Asia-Pacific

S Korean prosecutors raids prime minister's office

South Korean prosecutors carry boxes from the raided prime minister's office in Seoul on 9/7/2010
Image caption Prosecutors have taken away boxes of information from the ethics office

State prosecutors in South Korea have raided the offices of one of the prime minister's senior officials.

Investigators seized computer drives and other documents.

It is part of an investigation into allegations that government officials spied on a businessman who had been critical of the South Korean president.

They raided the Office for Ethical Support of Public Officials, set up to look into the activities of government officials suspected of corruption.

The allegation is that in 2008, officials in this division launched a probe into a private businessman after he posted a critical video of the President Lee Myung-bak on the internet.

The role of the prime minister and his office is to assist the president, supervise ministries and co-ordinate policies.

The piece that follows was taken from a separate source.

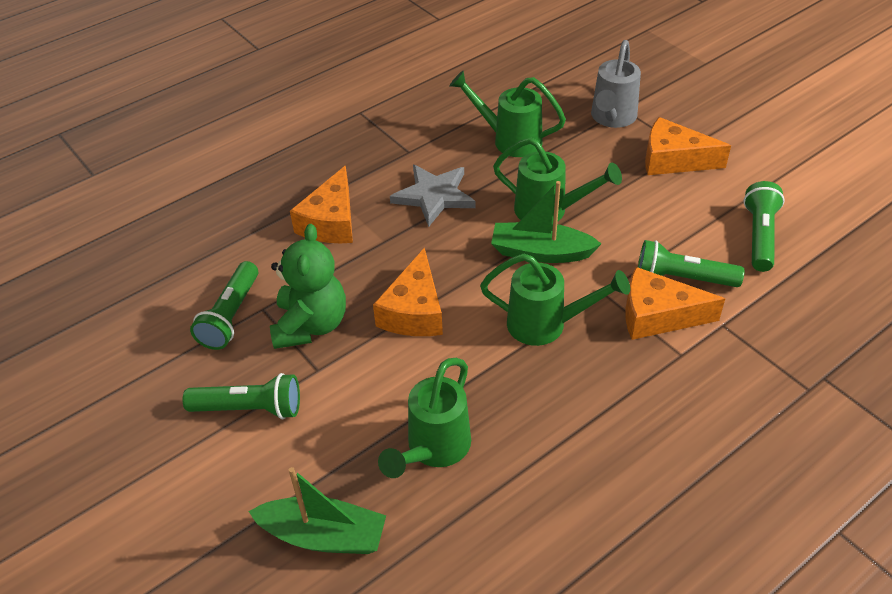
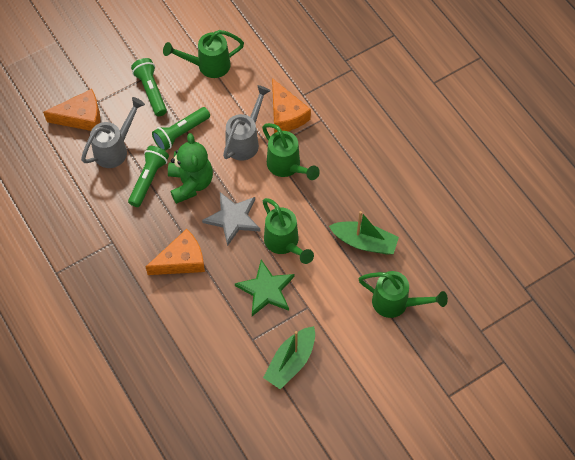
green flashlight: 4 -> 3
green star: 0 -> 1
grey watering can: 1 -> 2
orange cheese: 4 -> 3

This is the first time a department under the prime minister has come under scrutiny by state prosecutors over allegations that are not part of its mandate - spying on ordinary citizens.

Since taking office more than two years ago, President Lee, a former construction company boss nicknamed "the bulldozer", has faced fierce opposition over controversial policies, including a national construction project to enhance water flow of the country's four main rivers.

Critics say that it could create an environmental disaster.

On Thursday, the presidential office appointed a new chief of staff with a view to improving relations with the public through better explanation of government policy.